Cuando llegué a la Presidencia de la República, sólo 23 por ciento de los jóvenes entre 18 y 25 años tenían espacio en las universidades, y hemos hecho un gran esfuerzo. Hemos abierto 75 nuevos centros de educación superior en México, y con ello hemos logrado pasar de 23 a 29 la cobertura en edad universitaria, la meta para todo el sexenio era 30, y yo creo que la vamos a alcanzar pronto.
Pero necesitamos también que en un sistema Federal, donde la educación está descentralizada, cada quien haga su labor. Nos hemos comprometido, por supuesto, a ayudarle a Ciudad Juárez, y por eso en la política Todos Somos Juárez estamos por abrir cinco nuevas prepas y tres nuevos campus universitarios.

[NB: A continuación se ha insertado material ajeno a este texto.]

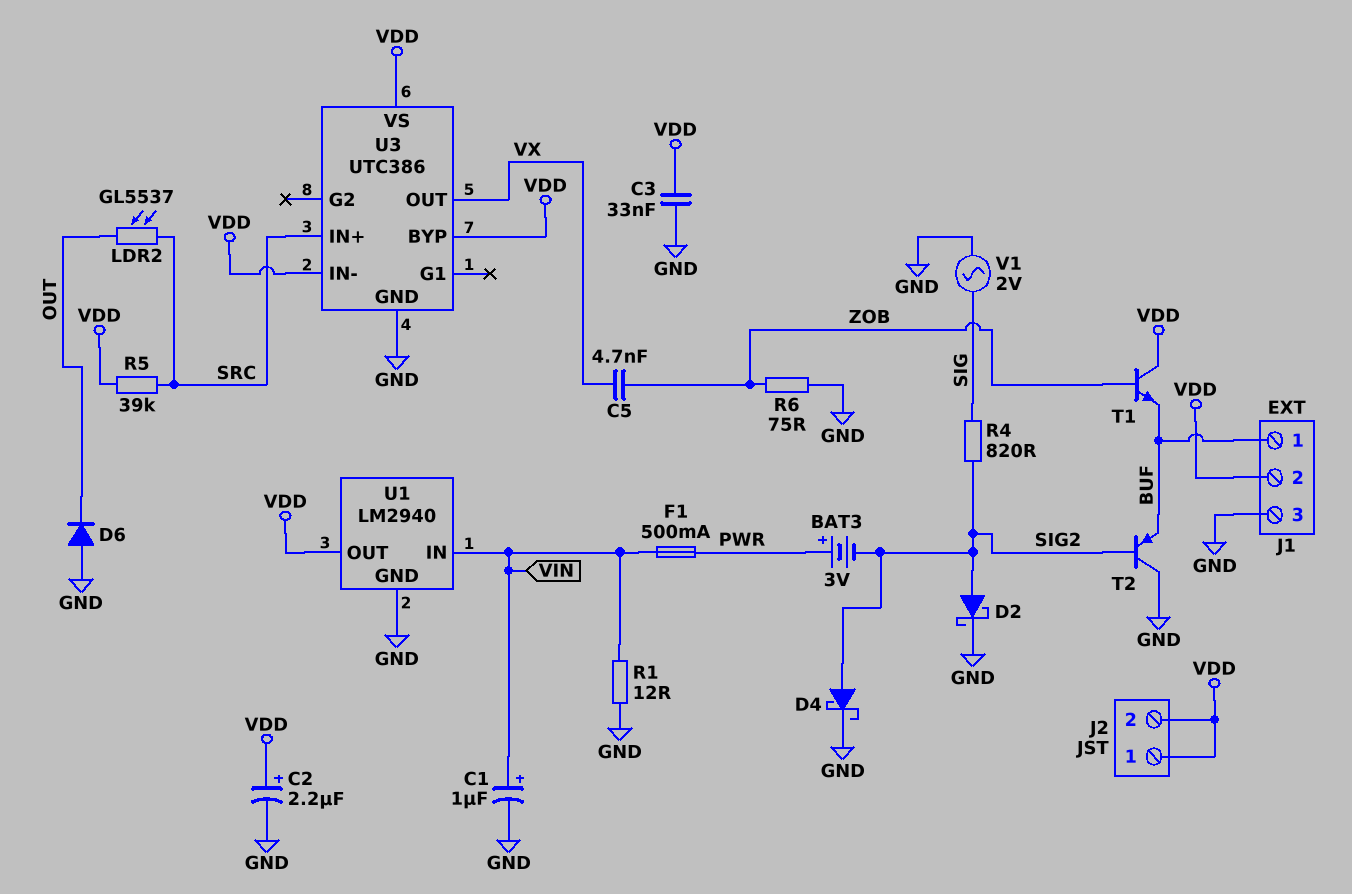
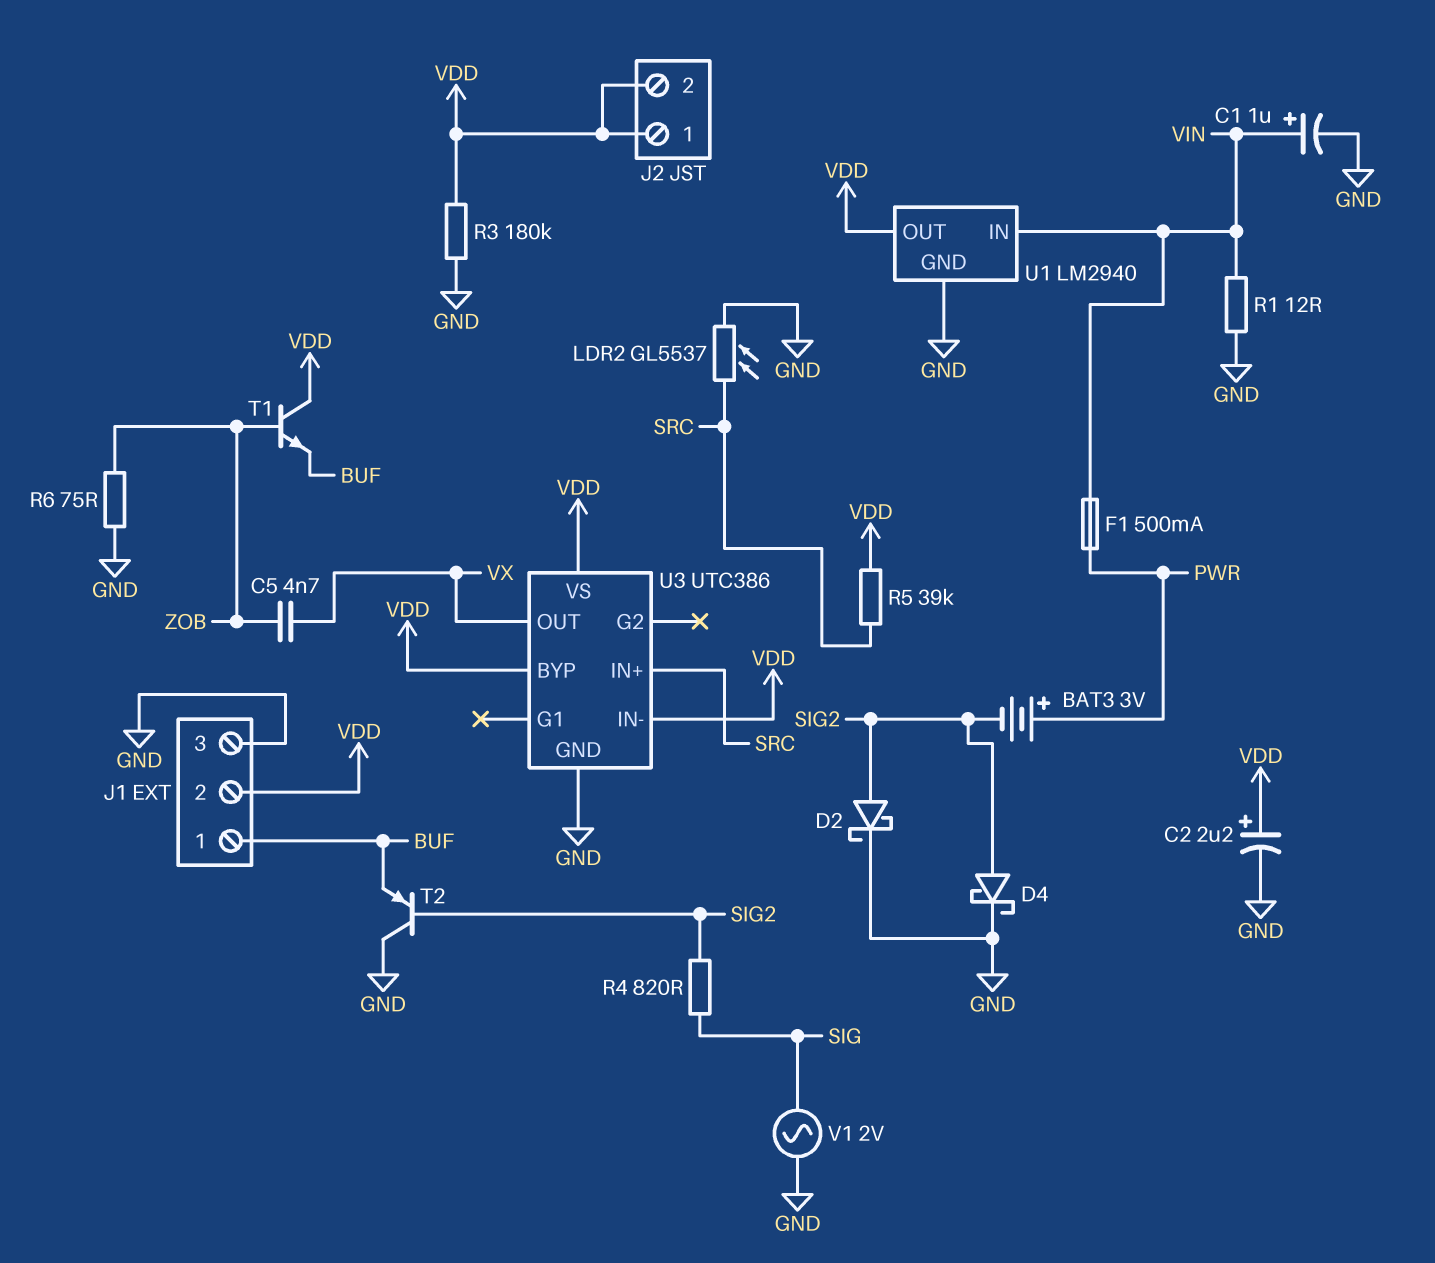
C3: 33nF (GND, VDD) -> none
D6: diode (A GND, K OUT) -> none
LDR2: GL5537 (OUT, SRC) -> GL5537 (GND, SRC)
R3: none -> 180k (GND, VDD)

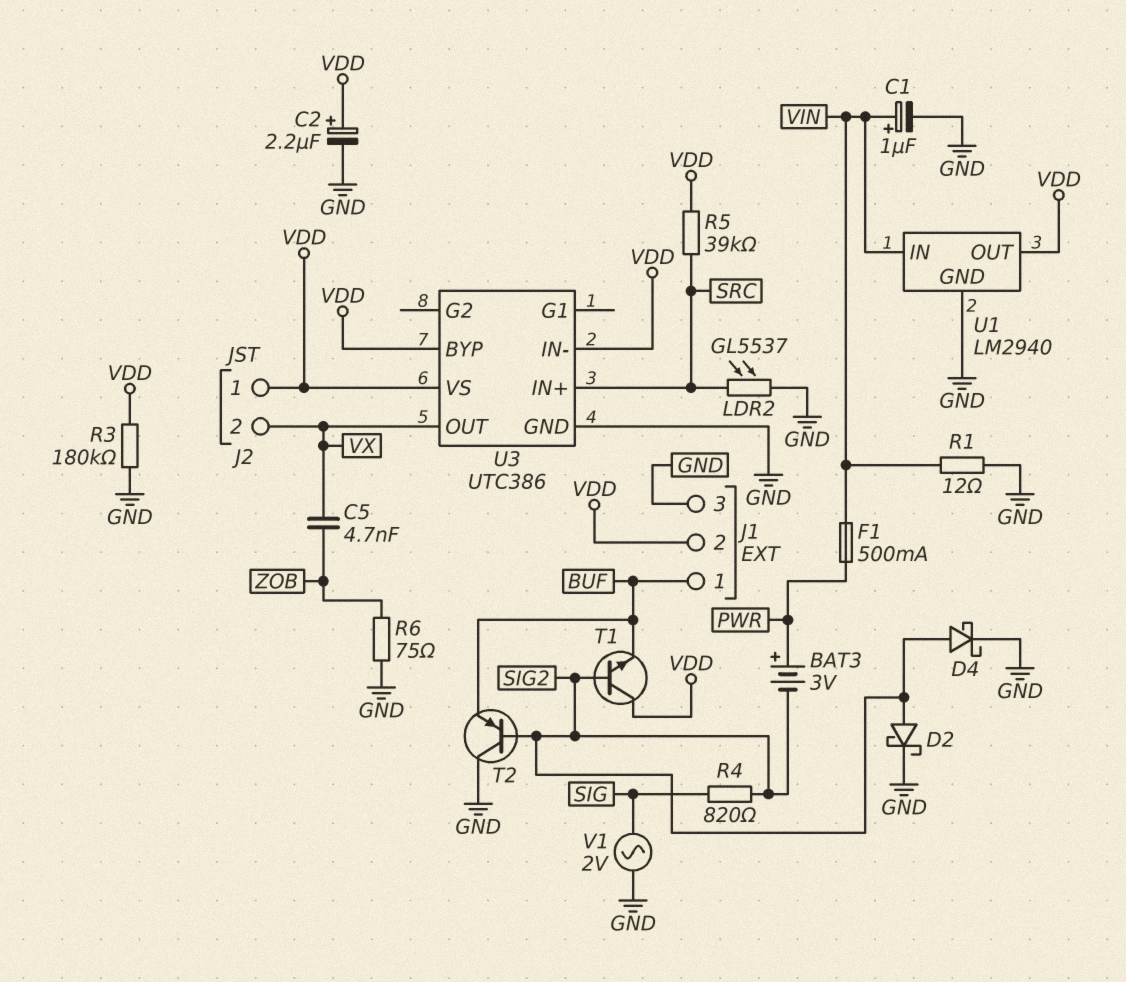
J2 pin 2: VDD -> VX
T1: NPN (B ZOB, C VDD, E BUF) -> NPN (B SIG2, C VDD, E BUF)

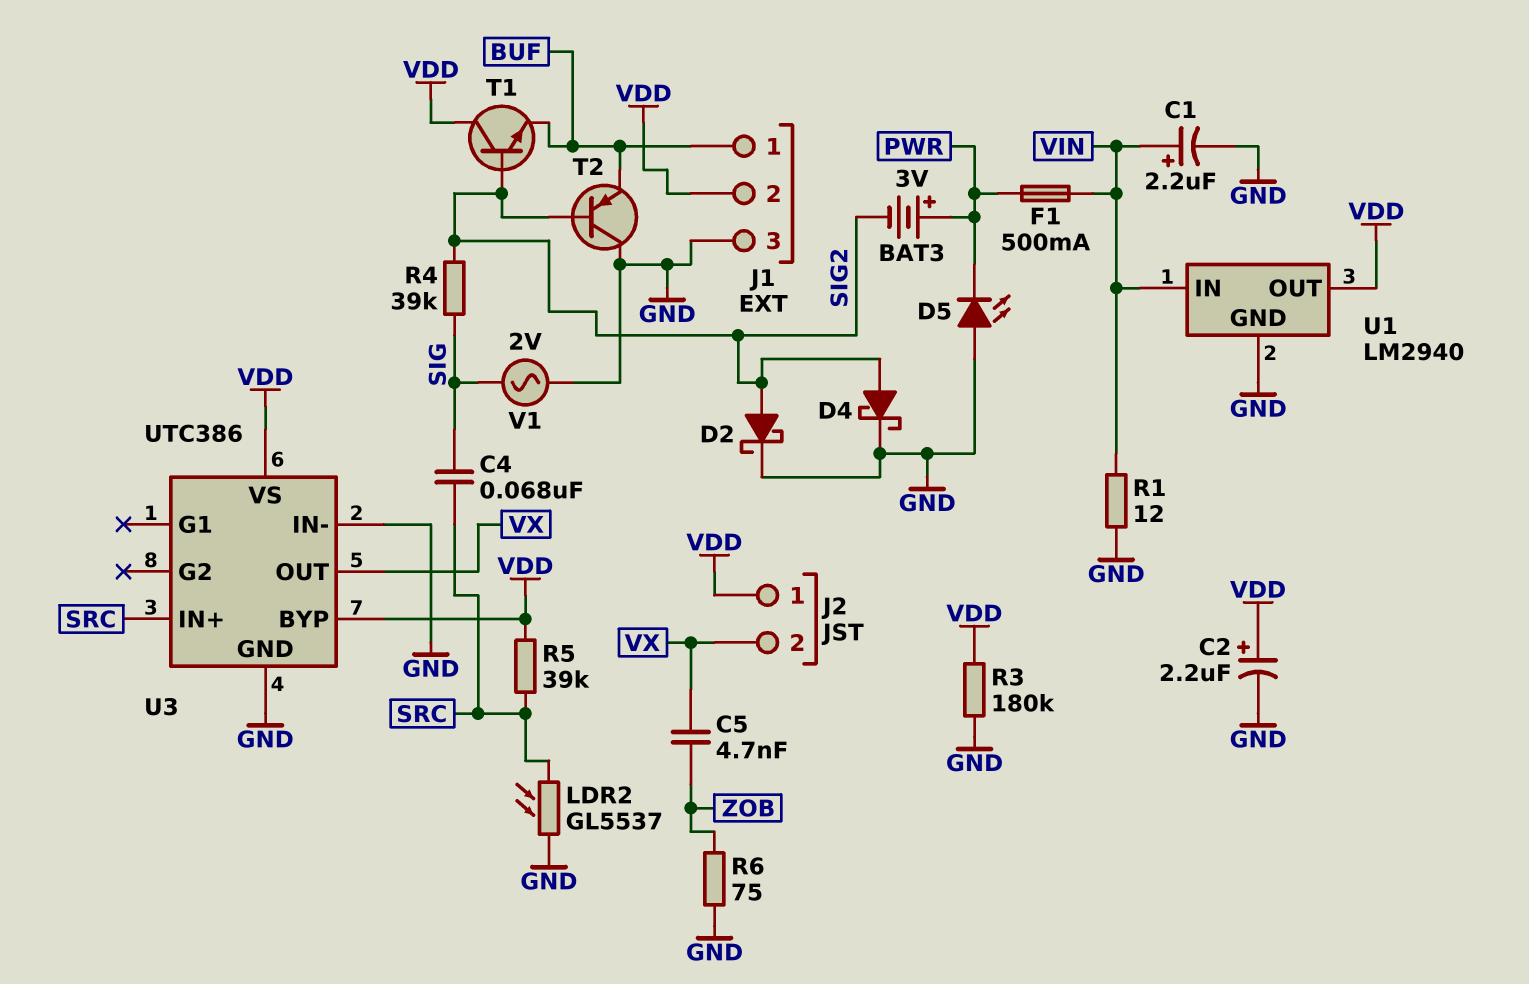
C1: 1uF (plus VIN, minus GND) -> 2.2uF (plus VIN, minus GND)
C4: none -> 68nF (SIG, SRC)
D5: none -> LED (A GND, K PWR)
R4: 820 (SIG, SIG2) -> 39k (SIG, SIG2)
U3 pin IN-: VDD -> GND

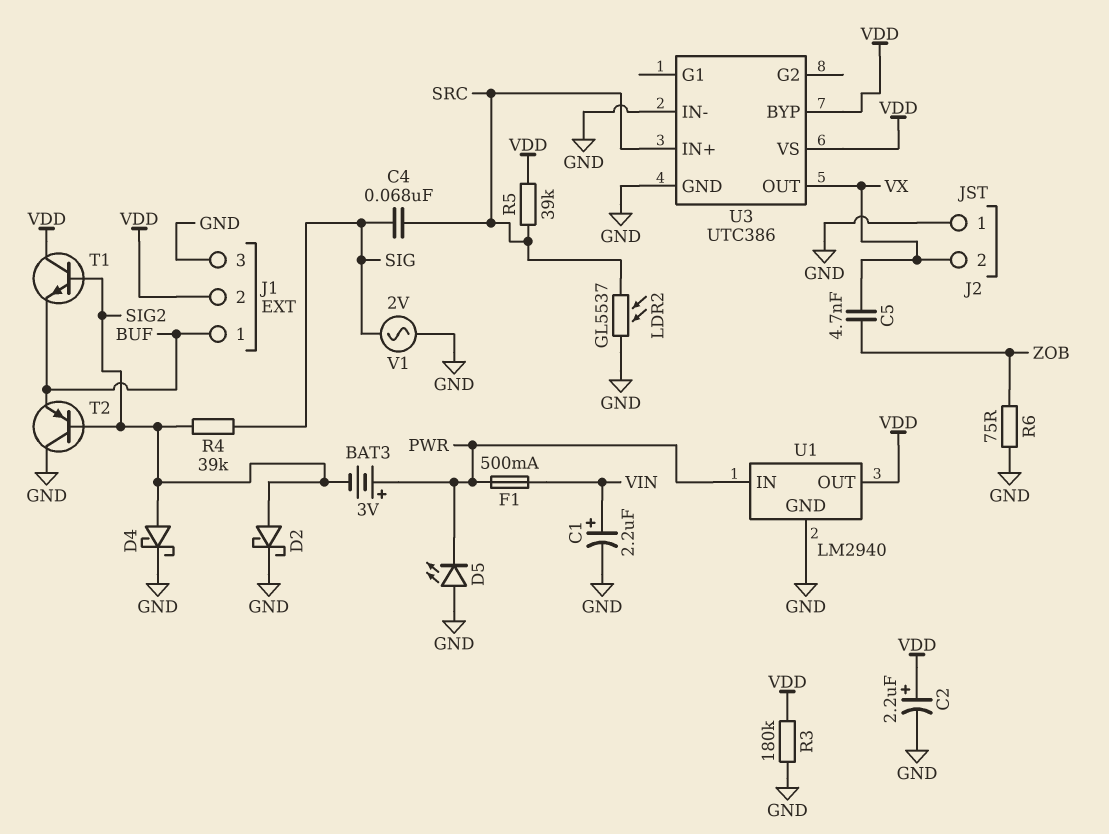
J2 pin 1: VDD -> GND
R1: 12 (GND, VIN) -> none
U1 pin IN: VIN -> PWR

Pero señores, también aquí se exige y se justifica que cada quien haga su labor. Porque ésta es una República Federal, donde la educación, como la salud, están descentralizadas; y la seguridad es una corresponsabilidad de tres órdenes de Gobierno.
Cuarto. La evaluación y el control. Hicimos hace dos años, ante la ignominiosa muerte del joven Martí, un Acuerdo por la Seguridad, la Justicia y la Legalidad, entre todos los actores políticos y sociales.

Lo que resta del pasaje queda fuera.